Un mese e mezzo fa a Padova, dove abitava, ha organizzato una piccola festa di addio con l’occasione dei 50 anni di età. Era una festa ma in fondo eravamo tutti un po’ tristi. Ricordo di aver incrociato Monti, in quell’occasione, e di avergli rivelato il mio inutile tentativo di convincere Ilaria a non entrare in Parlamento. “Allora lei voleva che vincesse Berlusconi?” mi aveva incalzato lui prima di fare il solito ragionamento per il quale senza Scelta Civica, Forza Italia avrebbe vinto le elezioni politiche del 2013. Certo che no, presidente, gli risposi, ma la verità è che speravo che Ilaria avrebbe avuto una vita migliore. Proprio quel giorno il tribunale che avrebbe dovuto decidere quello che ha poi deciso oggi, aveva aggiornato la decisione.

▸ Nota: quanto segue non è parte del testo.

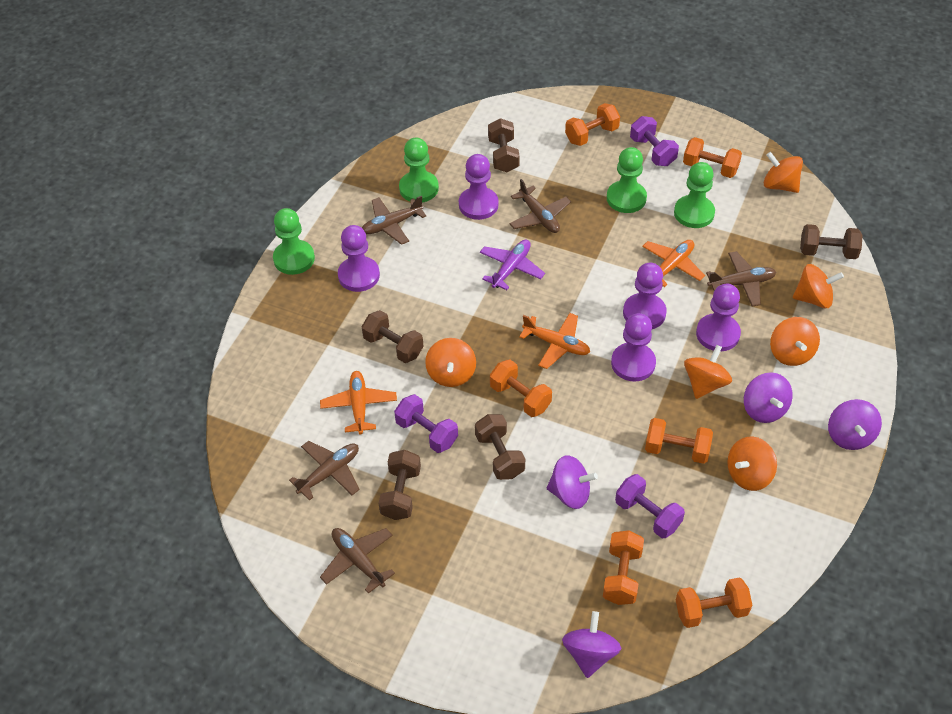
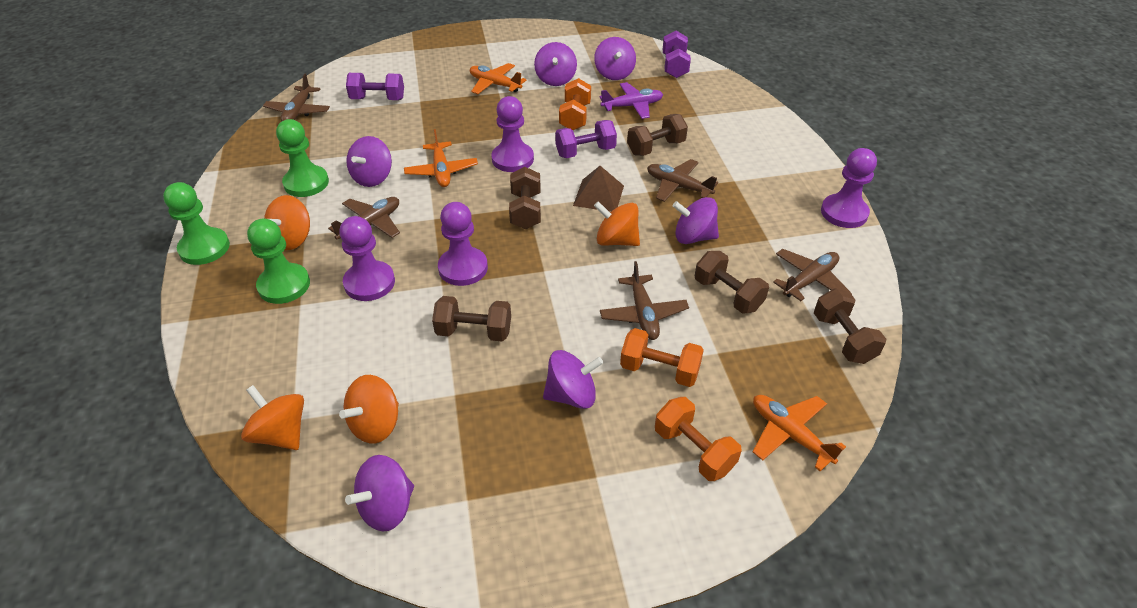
brown pyramid: 0 -> 1
green pawn: 4 -> 3
orange dumbbell: 6 -> 3
orange spinning top: 6 -> 4
purple pawn: 5 -> 4
purple spinning top: 4 -> 6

Ma la vita la Capua se l’è ripresa lo stesso. Ha venduto la casa di Padova, e tutti i mobili, e tutto quello che non voleva portarsi in America. A Milano il 10 giugno mi ha fatto il regalo che le avevo chiesto: una lezione, l’ultima, prima di lasciarci. Sul palco dell’Innovation Week ci ha incantato per mezz’ora con un format che aveva in mente da un po’, mescolando brani musicali e pietre miliari, per dirci che in fondo la vita è questa roba qui, che a volte pensi di essere arrivato in cima e allora devi essere pronto a resistere a tutto, perché ti colpiranno con degli schiaffoni tremendi, ma se sarai bravo potrai ricominciare. Ed è partita, ma promettendo di tornare un giorno, “perché l’Italia è il mio paese”; è partita il 16 giugno, con il marito, il pazientissimo Richard, uno scozzese che a volte ha il vezzo di usare il kilt; e la figlia, dolcissima, Mia.

Mi ha chiamato dalla Florida qualche giorno fa, mentre guidava per andarli a prendere all’aeroporto. Parlava veloce, come fa lei, quando ha mille progetti. Era di nuovo felice.

Oggi lo sono anche io. Ma mi chiedo: ci deve volere così tanto in questo paese per essere considerati innocenti?